Reputation: 11
I'm trying to create multiple jars from a single project that should be published to a maven repo, but I can't seem to get the artifact-details correct.
From examples I've seen handling sources-jar, I tried to create (dynamically) several tasks that should create each jar.
def environments = ['local', 'dev', 'test', 'acc', 'prod']
environments.each { e ->
task "create${e}jar"(type: Jar, dependsOn: classes) << {
def dir = filterPropertiesForEnv(e)
from (dir)
classifier = e
}
artifacts.add('archives', tasks["create${e}jar"])
}
File filterPropertiesForEnv(envName) {
println "filter for $envName"
def destDir = new File(project.buildDir, envName)
destDir.mkdir()
// Do filter stuff based on each envName
destDir
}
When I run the "install" task, my dynamically created task "create[name]jar" is run, but it doesn't create any jar-file. If I remove the doLast-"<<", the build produces several jar-file, but the jar file is built before everything else is executed (during the configure-stage) so it does only contain a manifest file.
Is there a better way of creating multiple jars and attaching them as artifacts? I will also need to create several ear-files based on the same pattern, where this jar is included, so it would be nice to find a reusable solution. I'm fluent in Maven, but Gradle is a new acquaintance and I haven't really got to grips with how to structure these kind of problems!
Upvotes: 0
Views: 7236
Reputation: 11
After some more investigation in the matter I found that if you add a closure to the from-method, the evaluation will be done at runtime instead of configuration-time.
A working solution would then be:
def environments = ['local', 'dev', 'test', 'acc', 'prod']
environments.each { e ->
task "create${e}jar"(type: Jar, dependsOn: classes) << {
from {
filterPropertiesForEnv(e)
}
classifier = e
}
artifacts.add('archives', tasks["create${e}jar"])
}
File filterPropertiesForEnv(envName) {
println "filter for $envName"
def destDir = new File(project.buildDir, envName)
destDir.mkdir()
// Do filter stuff based on each envName
destDir
}
Upvotes: 1
Reputation: 1665
So you want to publish a different jar for each environment? And publish those with an uploadArchives task?

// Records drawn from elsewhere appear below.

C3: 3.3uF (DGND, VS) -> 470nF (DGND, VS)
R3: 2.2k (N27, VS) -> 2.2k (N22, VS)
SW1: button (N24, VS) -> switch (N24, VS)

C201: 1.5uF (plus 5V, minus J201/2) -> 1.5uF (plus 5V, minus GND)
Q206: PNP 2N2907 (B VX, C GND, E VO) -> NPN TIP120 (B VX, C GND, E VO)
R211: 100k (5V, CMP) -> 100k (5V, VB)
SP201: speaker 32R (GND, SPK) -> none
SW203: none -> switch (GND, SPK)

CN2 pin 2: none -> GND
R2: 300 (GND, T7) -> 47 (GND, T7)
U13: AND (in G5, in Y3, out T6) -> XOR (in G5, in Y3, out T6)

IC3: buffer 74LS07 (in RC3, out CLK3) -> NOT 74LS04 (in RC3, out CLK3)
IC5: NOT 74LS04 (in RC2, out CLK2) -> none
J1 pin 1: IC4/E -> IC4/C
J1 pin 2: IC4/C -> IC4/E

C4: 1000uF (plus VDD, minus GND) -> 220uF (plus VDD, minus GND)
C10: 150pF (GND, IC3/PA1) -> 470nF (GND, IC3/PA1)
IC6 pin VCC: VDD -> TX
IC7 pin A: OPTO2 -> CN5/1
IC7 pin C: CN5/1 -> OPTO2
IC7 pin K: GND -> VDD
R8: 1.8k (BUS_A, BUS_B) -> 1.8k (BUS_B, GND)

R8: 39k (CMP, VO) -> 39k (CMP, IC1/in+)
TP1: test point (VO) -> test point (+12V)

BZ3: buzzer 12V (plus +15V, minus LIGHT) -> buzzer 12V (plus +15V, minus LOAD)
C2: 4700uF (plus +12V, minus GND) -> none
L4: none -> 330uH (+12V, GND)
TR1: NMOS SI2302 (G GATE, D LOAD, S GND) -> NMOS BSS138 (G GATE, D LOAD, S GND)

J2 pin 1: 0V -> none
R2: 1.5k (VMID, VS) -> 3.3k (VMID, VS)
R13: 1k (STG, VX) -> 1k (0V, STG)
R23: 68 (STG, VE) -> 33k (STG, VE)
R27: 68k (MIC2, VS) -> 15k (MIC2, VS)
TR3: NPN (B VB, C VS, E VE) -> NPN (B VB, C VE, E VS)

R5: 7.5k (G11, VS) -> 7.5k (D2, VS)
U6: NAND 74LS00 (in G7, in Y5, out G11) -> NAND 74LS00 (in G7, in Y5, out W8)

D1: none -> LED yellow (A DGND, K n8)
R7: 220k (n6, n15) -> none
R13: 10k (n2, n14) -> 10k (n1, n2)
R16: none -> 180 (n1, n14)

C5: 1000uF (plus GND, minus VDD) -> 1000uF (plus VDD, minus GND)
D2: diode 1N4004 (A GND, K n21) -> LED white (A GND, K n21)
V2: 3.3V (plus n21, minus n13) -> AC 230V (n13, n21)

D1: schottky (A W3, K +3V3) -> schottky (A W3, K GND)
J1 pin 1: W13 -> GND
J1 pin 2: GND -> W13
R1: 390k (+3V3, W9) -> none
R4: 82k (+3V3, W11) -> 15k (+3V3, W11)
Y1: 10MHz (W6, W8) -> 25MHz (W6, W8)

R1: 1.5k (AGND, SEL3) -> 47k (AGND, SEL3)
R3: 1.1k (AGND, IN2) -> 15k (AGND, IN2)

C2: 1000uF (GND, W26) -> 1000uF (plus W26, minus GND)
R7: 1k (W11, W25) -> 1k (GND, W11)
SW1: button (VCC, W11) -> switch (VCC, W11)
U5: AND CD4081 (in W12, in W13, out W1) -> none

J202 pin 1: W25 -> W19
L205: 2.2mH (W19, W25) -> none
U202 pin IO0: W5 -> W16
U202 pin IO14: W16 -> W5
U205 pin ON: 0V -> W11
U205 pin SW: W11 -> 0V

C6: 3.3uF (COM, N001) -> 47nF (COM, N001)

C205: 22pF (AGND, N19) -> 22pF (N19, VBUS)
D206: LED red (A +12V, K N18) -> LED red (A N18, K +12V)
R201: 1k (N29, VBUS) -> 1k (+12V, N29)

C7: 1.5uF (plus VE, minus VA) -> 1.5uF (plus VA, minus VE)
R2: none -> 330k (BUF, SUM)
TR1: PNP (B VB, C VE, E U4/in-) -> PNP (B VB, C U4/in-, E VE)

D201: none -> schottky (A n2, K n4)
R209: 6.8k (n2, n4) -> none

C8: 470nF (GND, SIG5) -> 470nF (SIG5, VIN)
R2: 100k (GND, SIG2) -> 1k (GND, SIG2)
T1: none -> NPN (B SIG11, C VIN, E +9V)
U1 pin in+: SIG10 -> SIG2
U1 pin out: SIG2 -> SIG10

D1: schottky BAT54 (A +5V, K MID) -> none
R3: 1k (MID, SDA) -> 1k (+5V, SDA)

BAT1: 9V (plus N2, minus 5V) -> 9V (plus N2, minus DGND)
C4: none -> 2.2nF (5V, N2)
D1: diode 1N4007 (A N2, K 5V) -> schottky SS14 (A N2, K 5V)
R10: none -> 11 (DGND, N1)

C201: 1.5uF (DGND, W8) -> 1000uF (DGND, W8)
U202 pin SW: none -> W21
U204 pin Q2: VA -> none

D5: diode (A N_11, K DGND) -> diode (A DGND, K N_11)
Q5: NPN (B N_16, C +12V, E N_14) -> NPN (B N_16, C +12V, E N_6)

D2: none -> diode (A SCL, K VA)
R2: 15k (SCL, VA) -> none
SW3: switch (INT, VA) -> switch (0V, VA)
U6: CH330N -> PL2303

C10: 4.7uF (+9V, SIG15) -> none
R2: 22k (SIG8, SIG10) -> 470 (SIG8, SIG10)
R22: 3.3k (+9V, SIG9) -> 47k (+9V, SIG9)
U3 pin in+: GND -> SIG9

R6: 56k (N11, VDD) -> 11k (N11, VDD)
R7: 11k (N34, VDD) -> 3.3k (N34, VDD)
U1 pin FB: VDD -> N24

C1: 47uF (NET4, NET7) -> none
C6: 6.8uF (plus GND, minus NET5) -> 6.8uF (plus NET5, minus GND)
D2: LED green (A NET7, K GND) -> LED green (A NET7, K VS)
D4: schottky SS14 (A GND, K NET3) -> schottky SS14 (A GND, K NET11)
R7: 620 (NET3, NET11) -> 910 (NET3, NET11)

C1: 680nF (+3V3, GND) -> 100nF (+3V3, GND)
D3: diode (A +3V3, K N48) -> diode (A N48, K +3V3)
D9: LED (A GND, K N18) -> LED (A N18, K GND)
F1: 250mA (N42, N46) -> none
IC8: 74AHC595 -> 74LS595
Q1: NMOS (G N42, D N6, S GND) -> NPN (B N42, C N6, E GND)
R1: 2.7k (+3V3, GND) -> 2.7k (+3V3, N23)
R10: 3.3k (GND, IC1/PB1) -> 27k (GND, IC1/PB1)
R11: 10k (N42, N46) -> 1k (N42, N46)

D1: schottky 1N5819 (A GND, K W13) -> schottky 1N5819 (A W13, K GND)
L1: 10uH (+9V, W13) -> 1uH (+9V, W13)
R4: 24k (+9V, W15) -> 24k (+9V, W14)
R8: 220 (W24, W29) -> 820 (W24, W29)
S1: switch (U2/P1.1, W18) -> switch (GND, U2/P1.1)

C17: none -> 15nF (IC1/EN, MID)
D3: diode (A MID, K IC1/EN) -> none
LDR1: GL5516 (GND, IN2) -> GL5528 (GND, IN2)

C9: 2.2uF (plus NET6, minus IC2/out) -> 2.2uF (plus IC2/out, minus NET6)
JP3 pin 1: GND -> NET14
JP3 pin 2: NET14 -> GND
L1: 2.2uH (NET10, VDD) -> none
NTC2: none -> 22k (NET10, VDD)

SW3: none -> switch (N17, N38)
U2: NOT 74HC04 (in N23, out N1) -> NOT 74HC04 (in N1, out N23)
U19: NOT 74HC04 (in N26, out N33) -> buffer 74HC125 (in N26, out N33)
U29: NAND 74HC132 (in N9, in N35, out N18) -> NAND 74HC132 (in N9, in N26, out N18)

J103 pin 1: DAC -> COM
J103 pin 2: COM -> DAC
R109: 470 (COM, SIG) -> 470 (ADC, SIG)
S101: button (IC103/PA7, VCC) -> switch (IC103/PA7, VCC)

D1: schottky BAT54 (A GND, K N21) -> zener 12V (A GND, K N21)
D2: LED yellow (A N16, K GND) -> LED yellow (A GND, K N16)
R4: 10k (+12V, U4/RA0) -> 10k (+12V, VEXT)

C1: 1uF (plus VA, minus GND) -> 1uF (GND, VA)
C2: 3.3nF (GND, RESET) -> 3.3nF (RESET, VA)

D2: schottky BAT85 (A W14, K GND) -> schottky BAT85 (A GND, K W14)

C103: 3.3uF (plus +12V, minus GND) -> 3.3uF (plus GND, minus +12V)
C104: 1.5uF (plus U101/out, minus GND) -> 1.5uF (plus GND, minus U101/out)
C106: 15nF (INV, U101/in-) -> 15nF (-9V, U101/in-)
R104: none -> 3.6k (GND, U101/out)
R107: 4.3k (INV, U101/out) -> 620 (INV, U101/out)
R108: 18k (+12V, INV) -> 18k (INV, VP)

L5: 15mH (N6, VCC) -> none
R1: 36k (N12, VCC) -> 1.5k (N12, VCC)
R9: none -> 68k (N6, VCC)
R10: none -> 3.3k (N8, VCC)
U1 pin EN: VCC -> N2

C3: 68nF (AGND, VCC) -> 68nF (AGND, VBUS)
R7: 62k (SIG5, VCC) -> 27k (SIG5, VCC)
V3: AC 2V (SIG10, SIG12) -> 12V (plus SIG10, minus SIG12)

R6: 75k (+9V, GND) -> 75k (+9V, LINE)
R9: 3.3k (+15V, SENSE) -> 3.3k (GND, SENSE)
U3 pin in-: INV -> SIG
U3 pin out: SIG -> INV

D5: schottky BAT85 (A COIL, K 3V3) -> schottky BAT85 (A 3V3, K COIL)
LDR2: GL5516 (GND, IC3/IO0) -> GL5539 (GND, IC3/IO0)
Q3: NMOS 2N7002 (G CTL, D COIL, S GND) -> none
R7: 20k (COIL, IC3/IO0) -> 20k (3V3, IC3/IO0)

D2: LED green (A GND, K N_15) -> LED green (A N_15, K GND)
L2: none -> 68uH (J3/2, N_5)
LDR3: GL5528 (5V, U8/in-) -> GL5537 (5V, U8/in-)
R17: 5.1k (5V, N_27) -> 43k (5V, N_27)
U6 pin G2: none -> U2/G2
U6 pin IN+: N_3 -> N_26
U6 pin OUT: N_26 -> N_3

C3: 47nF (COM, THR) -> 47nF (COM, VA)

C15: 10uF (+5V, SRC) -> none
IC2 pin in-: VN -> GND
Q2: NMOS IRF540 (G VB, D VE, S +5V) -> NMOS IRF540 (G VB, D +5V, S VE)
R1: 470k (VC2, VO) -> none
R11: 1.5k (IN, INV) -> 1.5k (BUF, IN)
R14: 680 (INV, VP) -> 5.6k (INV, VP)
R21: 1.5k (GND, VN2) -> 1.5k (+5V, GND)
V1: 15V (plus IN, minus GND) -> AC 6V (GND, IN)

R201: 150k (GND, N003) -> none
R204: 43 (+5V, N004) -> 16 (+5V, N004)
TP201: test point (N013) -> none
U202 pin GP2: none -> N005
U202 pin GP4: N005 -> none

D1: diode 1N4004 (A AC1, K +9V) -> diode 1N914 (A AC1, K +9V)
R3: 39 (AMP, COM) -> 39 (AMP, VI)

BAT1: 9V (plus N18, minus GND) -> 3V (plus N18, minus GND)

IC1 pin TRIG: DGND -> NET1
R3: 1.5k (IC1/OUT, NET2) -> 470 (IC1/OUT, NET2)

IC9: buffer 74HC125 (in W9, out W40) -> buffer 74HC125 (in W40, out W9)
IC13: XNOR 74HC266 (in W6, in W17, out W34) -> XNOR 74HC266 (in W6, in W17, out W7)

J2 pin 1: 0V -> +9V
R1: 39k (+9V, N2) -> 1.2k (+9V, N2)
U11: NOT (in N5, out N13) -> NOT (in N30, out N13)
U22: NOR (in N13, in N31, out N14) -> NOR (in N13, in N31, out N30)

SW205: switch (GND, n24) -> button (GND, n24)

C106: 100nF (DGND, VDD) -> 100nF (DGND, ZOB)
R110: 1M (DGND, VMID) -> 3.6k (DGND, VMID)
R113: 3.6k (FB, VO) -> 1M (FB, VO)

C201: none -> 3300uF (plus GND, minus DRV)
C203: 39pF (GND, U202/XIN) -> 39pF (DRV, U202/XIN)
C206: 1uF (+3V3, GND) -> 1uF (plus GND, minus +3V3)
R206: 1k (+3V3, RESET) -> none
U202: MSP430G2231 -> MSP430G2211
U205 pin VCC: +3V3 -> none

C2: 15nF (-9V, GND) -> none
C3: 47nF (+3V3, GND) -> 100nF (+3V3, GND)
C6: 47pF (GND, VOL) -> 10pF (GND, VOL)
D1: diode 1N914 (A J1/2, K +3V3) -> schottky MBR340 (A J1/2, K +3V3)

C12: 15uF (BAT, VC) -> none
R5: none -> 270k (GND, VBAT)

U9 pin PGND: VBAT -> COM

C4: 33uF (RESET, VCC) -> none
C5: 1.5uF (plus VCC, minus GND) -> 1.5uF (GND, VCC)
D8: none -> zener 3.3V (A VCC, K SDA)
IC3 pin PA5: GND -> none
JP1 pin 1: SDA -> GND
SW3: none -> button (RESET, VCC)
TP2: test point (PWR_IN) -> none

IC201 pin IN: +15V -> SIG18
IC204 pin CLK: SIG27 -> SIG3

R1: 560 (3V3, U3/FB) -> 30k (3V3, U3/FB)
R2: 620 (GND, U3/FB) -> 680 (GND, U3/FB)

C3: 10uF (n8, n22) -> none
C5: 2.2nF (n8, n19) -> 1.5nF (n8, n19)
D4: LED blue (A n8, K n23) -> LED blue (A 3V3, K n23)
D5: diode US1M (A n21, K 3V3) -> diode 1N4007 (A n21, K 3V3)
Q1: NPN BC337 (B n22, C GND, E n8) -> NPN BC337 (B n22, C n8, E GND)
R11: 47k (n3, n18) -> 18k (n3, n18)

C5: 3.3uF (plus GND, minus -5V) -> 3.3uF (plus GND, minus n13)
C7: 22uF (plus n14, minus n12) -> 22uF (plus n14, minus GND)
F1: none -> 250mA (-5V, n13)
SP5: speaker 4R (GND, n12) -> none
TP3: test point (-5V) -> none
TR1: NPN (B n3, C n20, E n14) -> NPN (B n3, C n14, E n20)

The best way to do this would probably be to create a subproject for each environment. That way you can have an upload task for every subproject. From the code you posted, it appears you have the code for the different environment in different directories already.
If you are doing some crazy stuff where you filter different files out of one big code base to try to create a Jar file for different environments, that is probably never going to work.